Now, I'm not the person on that tape. It's -- there's no basis in fact, other than some allegation. And now they're even saying that he leaked the tape, that he had this tape for 25 years, and he leaked the tape. It makes no sense.

TAPPER: Well, when you start saying -- the construct I think you're looking for is tremendously successful. That's the one that he uses a lot in real life and that John Miller used in there.

But let me move on, because there's an issue having to do with you that I want to give you the opportunity to address, which is, there's this 1992 report from the Center for Public Integrity, which listed your firm as one of the lobbying firms that profited most by doing business with foreign countries in which there were human rights issues with how those governments treated their people.

You were reportedly the closest political adviser, American political adviser, to Viktor Yanukovych of Ukraine, who is a close adviser to Vladimir Putin.

And now there are people in the national security apparatus who are saying that they have questions about Donald Trump now getting classified briefings because of you, because of your close ties to Viktor Yanukovych and others.

How do you respond to that?

MANAFORT: Well, there are so many different parts of that we said are wrong.

First of all, I don't see the classified briefings. Donald Trump sees the classified briefings.

TAPPER: You're not in the room when he receives them?

MANAFORT: Not in the room when he receives them. He doesn't talk to me about them. So, there's a total barrier there.

Secondly, I have no foreign -- foreign clients now. I have no clients. I have one client, Donald Trump.

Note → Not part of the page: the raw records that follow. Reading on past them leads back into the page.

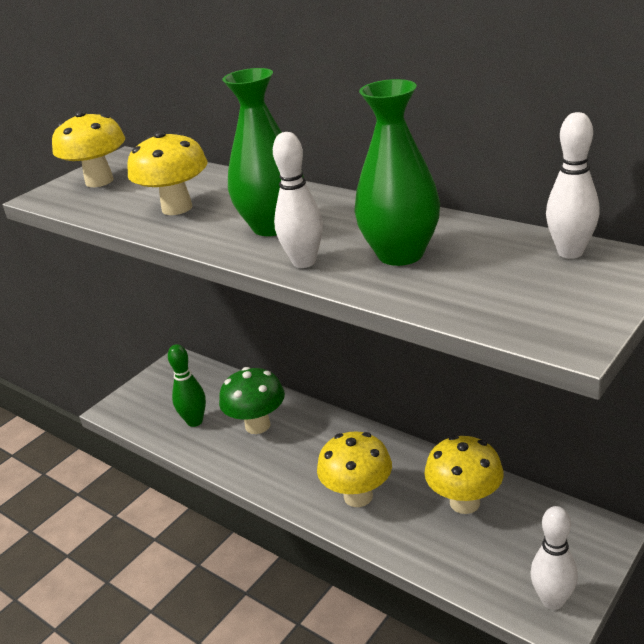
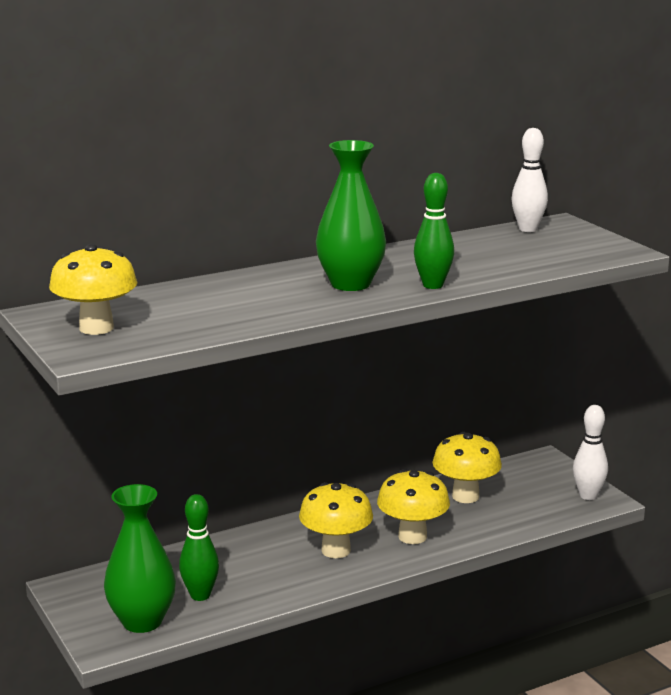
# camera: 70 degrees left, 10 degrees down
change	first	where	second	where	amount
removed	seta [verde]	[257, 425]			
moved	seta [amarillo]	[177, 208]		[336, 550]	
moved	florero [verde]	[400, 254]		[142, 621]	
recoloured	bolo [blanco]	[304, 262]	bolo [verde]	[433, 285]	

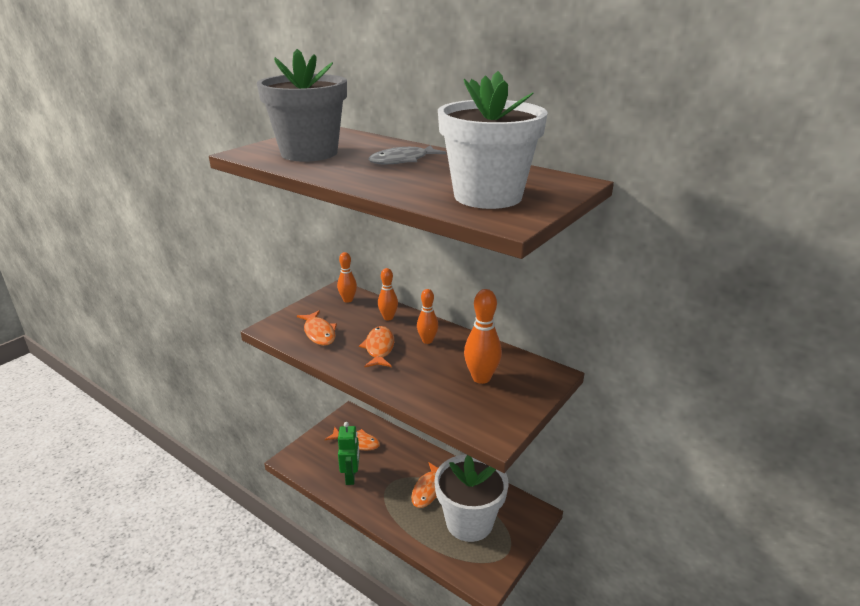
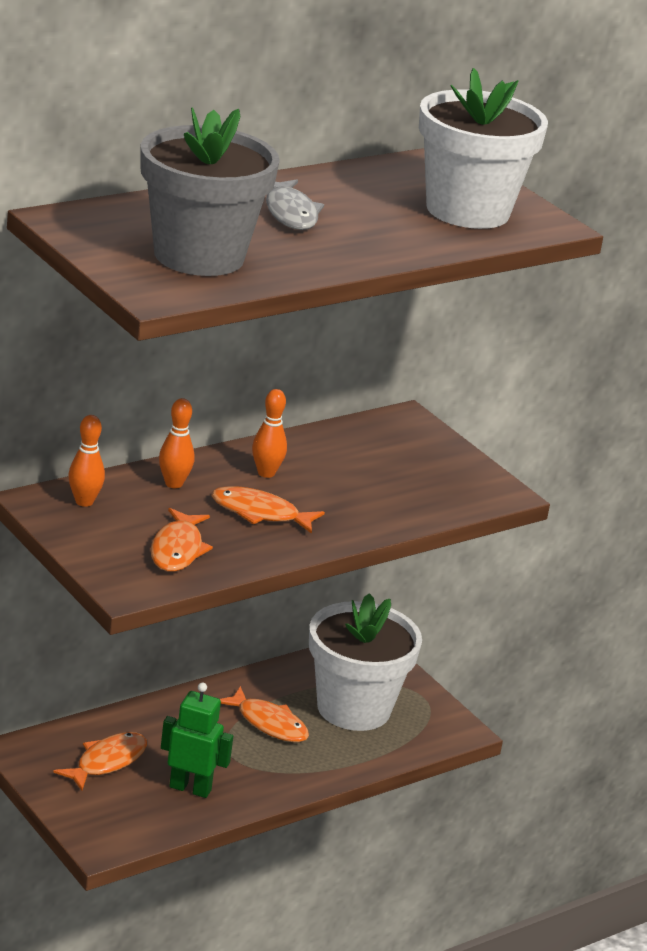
# camera: 75 degrees left, 0 degrees up
change	first	where	second	where	amount
removed	bolo [naranja]	[481, 378]			
turned	pez [naranja]	[319, 333]		[177, 550]	105 degrees clockwise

TAPPER: Right, but you have in the last decade.

(CROSSTALK)

MANAFORT: Some of those clients that you're talking about, if you go back and look, they were in concert with U.S. foreign policy.

As far as the Yanukovych administration is concerned, you will see, if you do any fact-checking, that I was the person that negotiated the framework which is based upon which Ukraine is now a part of Europe. That was my role. That's what I did. And when it was completed, I left.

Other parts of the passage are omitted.